The ventilator, ensuring so-called bridging ventilation in conditions where it is not possible to use a professional device, was created at the Physical and Theoretical Chemistry Department of Comenius University's Faculty of Natural Science by postgrad students Samuel Furka and Daniel Furka; senior doctor of the department of the outpatient chemotherapy of National Oncologic Institute, Patrik Palacka; and student of the Medical Faculty of the UK, Dalibor Gallik.
They offered the device as humanitarian help
They offered their ventilator immediately after mass production started in Italy and other countries as humanitarian help organised by the Foreign Affairs Ministry, the TASR newswire reported.
The Q-vent is able to ensure the breathing of a relaxed and intubated patient for 24 hours and in portable mode for six hours. It regulates the volume of breathing, the inhalation and exhalation rate, and the number of breaths per minute.
The sensor sends out an alarm when the patient starts waking up or breathing spontaneously. The system of adjustable 3D-printed vents provides for the separation of inhalation and exhalation mixture, maintaining pressure in the lungs after exhaling.
Ventilators are made from a special material developed at the department of Comenius University that prevents biofilms from emerging.
The filter contains a UV sterilizer and a special filtering ceramic inset printed on a 3D printer by Marián Janek's team from the Slovak University of Technology in Bratislava.
The inset is warmed up to a high temperature and with with UV sterilisation it destroys pathogens passing through the filter with the exhaled air.Related story:Read more
Obtaining money is harder than the development itself
The scientific team financed the development of the device from their own sources. The mass production of the ventilators started thanks to the support of the faculty and the Koval Systems and Embasys companies.

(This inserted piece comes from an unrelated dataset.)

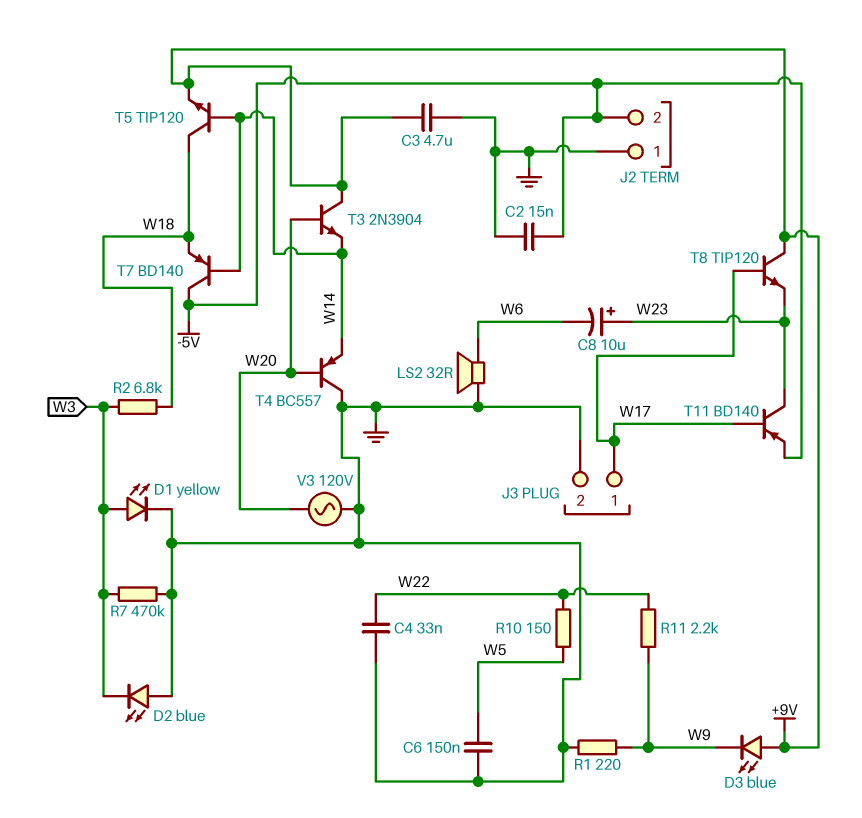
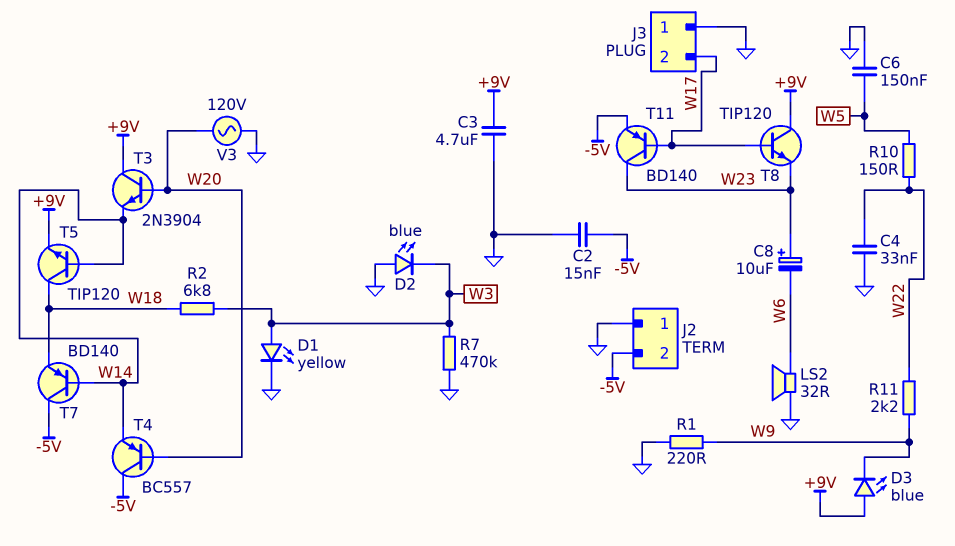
J3 pin 1: W17 -> GND
J3 pin 2: GND -> W17
T4: PNP BC557 (B W20, C GND, E W14) -> PNP BC557 (B W20, C -5V, E W14)

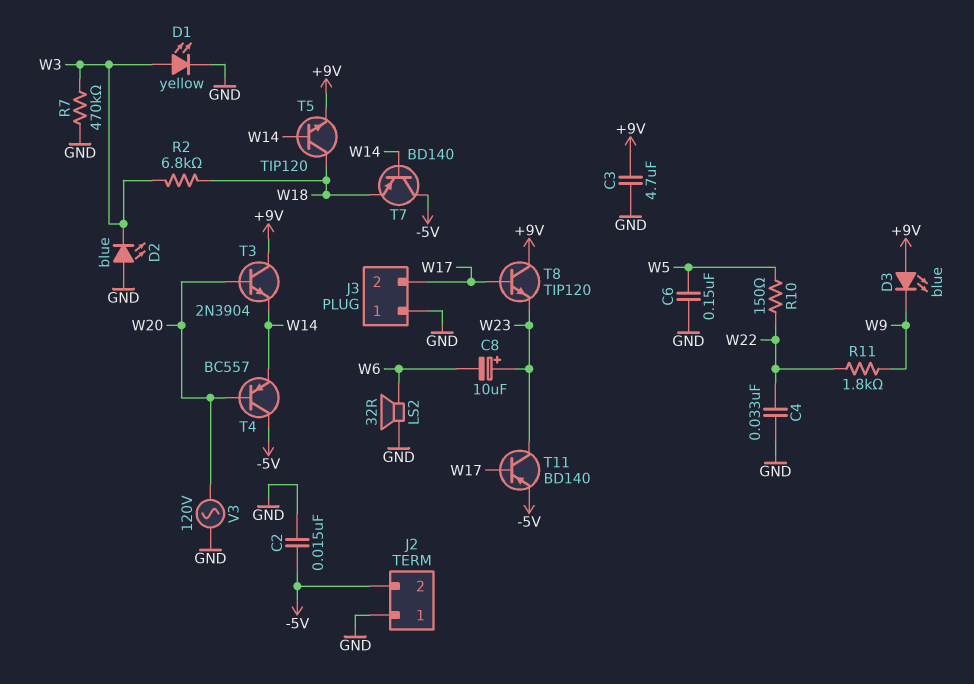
R1: 220 (GND, W9) -> none
R11: 2.2k (W9, W22) -> 1.8k (W9, W22)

The creators of the project pointed out that to continue with production they will need financial support. They have already asked several institutions.
“It is startling that the obtaining of minimum financial support for a project representing Slovakia in an international context is much harder than the entire process involving the development, testing and launching of the device's mass production,” Samuel Furka said.
The creators believed that Slovak government institutions will support the mass production of the developed ventilator so it will be possible to test the Q-vent in real clinical conditions.
They also believe that with the support of Slovak regulators, they will be able to ensure an extraordinarily quick certification of the device.